Alexander Gushchin, an associate professor of post-Soviet countries studies of the RSUH, believes there are three possible scenarios of development of the situation in Ukraine.
The first scenario of deep freezing
“According to the scenario, the Donetsk and Lugansk People’s Republics stay as unrecognized states for a long period. Russia and the West start a long and serious struggle over their status, over discussion of the non-aligned status of Ukraine.
Today the term “frozen conflict” is broadly used; but there could be various levels of freezing, and we can see it in the post-Soviet space through the example of other unrecognized states. For example, the levels of freezing in Transdniestria and Nagorno-Karabakh are different. And their mechanisms of settlement have common features and differences.”
The second scenario of compromise
There are signs of points of contact between the competing sides, which cannot approach their positions under preservation of the DPR and LPR as broad autonomies inside Ukraine and discussion of the non-aligned status of Ukraine between all interested sides.
The third scenario of confrontation
It is divided into several negative sub-scenarios.
The first sub-scenario requires a military settlement of the problem of the DPR and LPR, where field commanders could come to power; and this would cause social chaos in the self-declared entities.
The second sub-scenario is a variant of Serbian Krajina, where the Croats quickly enabled the elimination of the self-declared Serbian state. However, considering the role of Russia, this variant is doubtful.

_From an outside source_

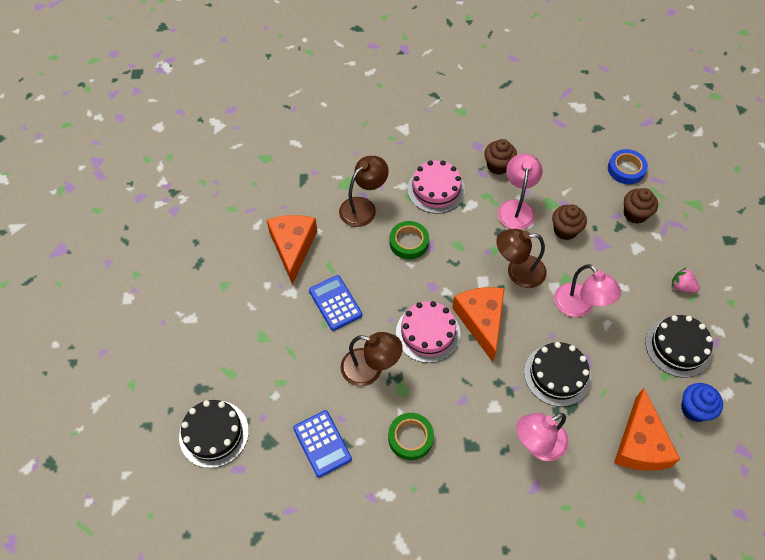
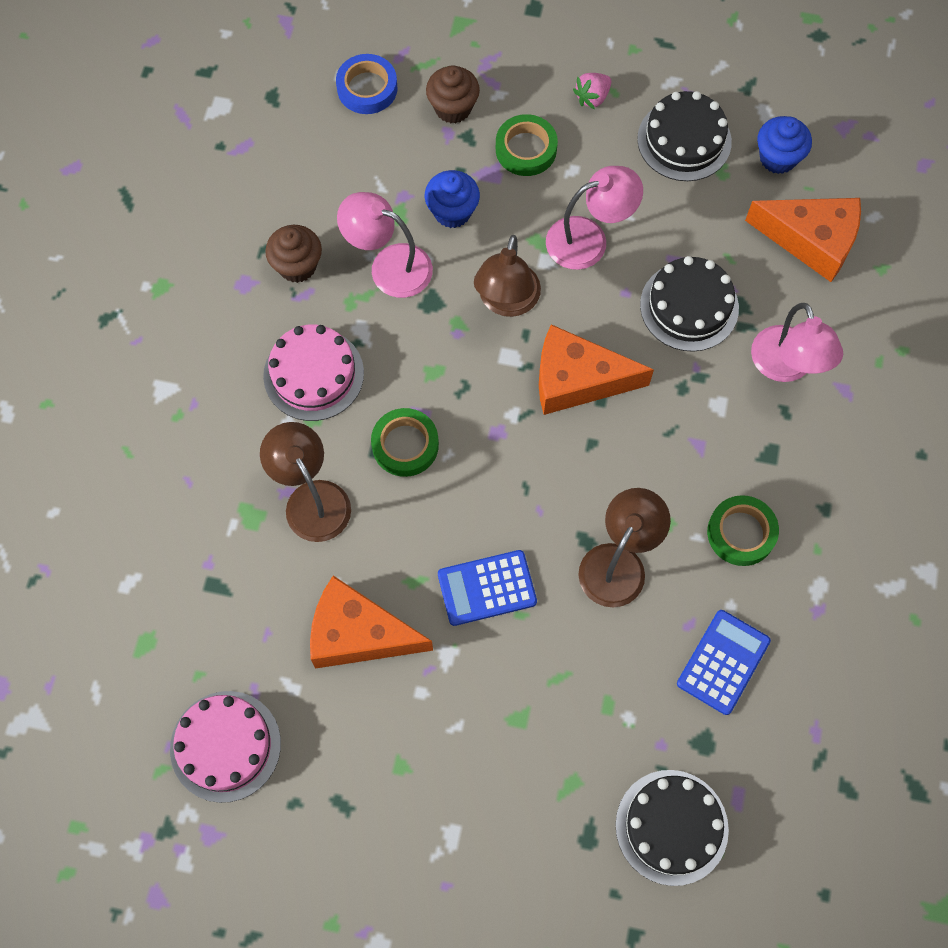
camera: 75 degrees left, 10 degrees up
(322, 443) = (723, 662): blue calculator -> blue calculator turned 45 degrees counterclockwise
(428, 333) = (578, 462): pink cake -> pink cake (225, 746)
(565, 230) = (452, 212): brown cupcake -> blue cupcake
(626, 258) = (526, 149): none -> green tape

The third sub-scenario requires further successes by the militants, their advances toward the Zaporozhye, Dnepropetrovsk Regions, at least the reconstruction of the self-declared republics within the limits of the Donetsk and Lugansk Regions before the conflict.
However, Gushchin says the situation in Ukraine is more complicated: “They say that the Kiev authorities are an instrument in Washington's hands, but of course this is a simplification… In all these scenarios we should consider the internal political situation. The tendencies of the 1990s continue in Ukraine. The Ukrainian political system cannot shift to some European values in a year. And the recent events on the formation of the coalition show that the Ukrainian political system is not ready for the challenges which it is facing.”